In fact, what I still see in 0.90.2 is that when I start inserting to empty
table, when the number of the regions in this table rises (more than 100),
they are spread all over the cluster (good) but one RS (the holding the
first region) serves remarkably more regions than the rest of the RSs, which
kills performance of the whole cluster and puts a lot of stress on this one
RS (there was no RS downtime, and the overall region numbers are even on all

stack-3 wrote:
>> I have resumed the process with rebalancing the regions beforehand and
>> was
>> achieving higher data ingestion rate and also did not ran into the OOME
>> with
>> one RS. Right now I am trying to replay the incident.
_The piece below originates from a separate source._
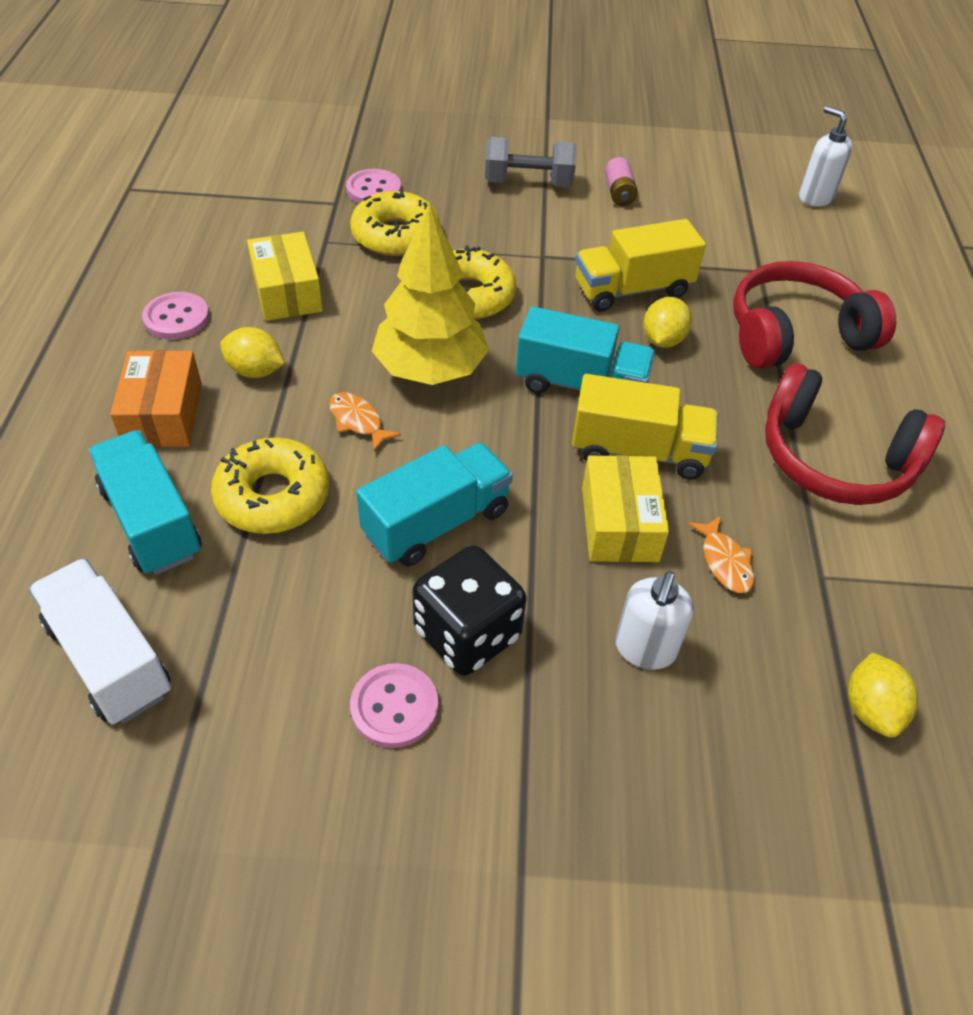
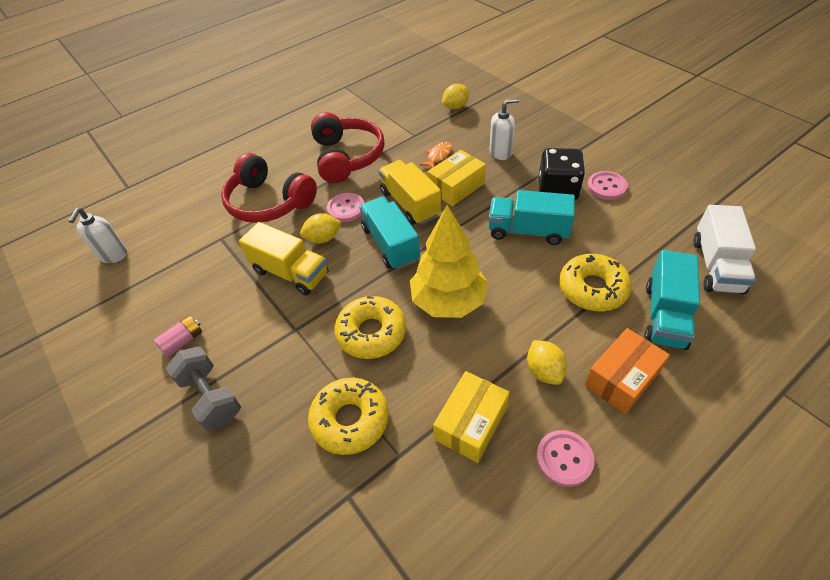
camera: 125 degrees left, 0 degrees up
(358, 421) = (515, 299): orange fish -> none
(374, 190) = (306, 487): pink button -> pink button (346, 208)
>> I know that my scenario would require better machines, but those are what
>> I
>> have now and am before production running stress tests. In comparison
>> with
>> 0.20.6 the 0.90.2 is less stable regarding the insertion but it scales
>> sub-linearily (v0.20.6 did not scale on my data) in terms of random
>> access
>> queries (including multi-versioned data) - have done extensive comparison
>> regarding this.
> 0.90.2 scales sub-linearly?  You mean its not linear but more machines
> helps?
> Are you random reads truly random (I'd guess they are).  Would cache help?
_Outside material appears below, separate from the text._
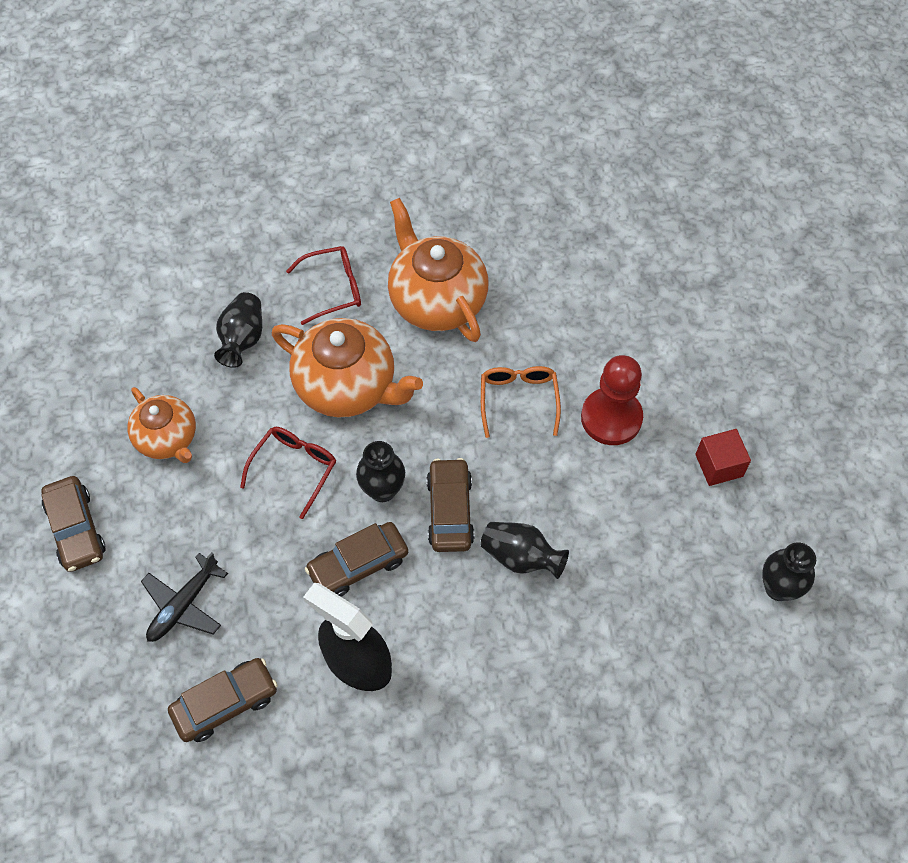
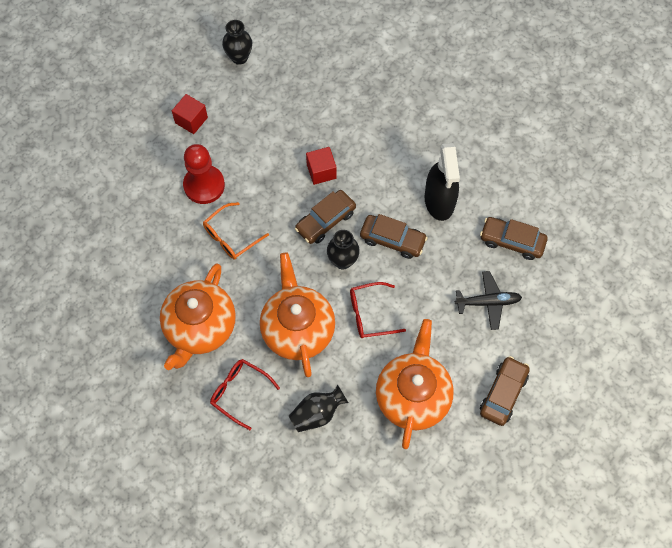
camera: 130 degrees left, 5 degrees up
(167, 438) = (412, 396): orange teapot -> orange teapot, size x1.58
(521, 557) = (321, 171): black vase -> red cube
> Have you tried hdfs-237 patch?  There is a version that should work
> for you version of cdh.  It could a big difference (though, beware,
> the latest posted patch does not do checksuming and if your hardware
> does not have ECC, it could be a problem).
I have done some test using random access queries and multiversioned data
(10 to 50 different timestamps per data) and that the random access in
v0.20.6 is degrading linearly with the number of versions, in the case of
0.90, some slow down was recorded but in sub-linear speed. Still while using
the same amount of machines.

The reads were random, I pre-selected the rows from the whole collection.
The cache helped, I could see in the pattern the time it took to serve a
query's answer from disk and from cache.

Are you sure that you have suggested the right patch (hdfs-237)? It mentions
dfsadmin... And no the machines do not have ECC enabled ram.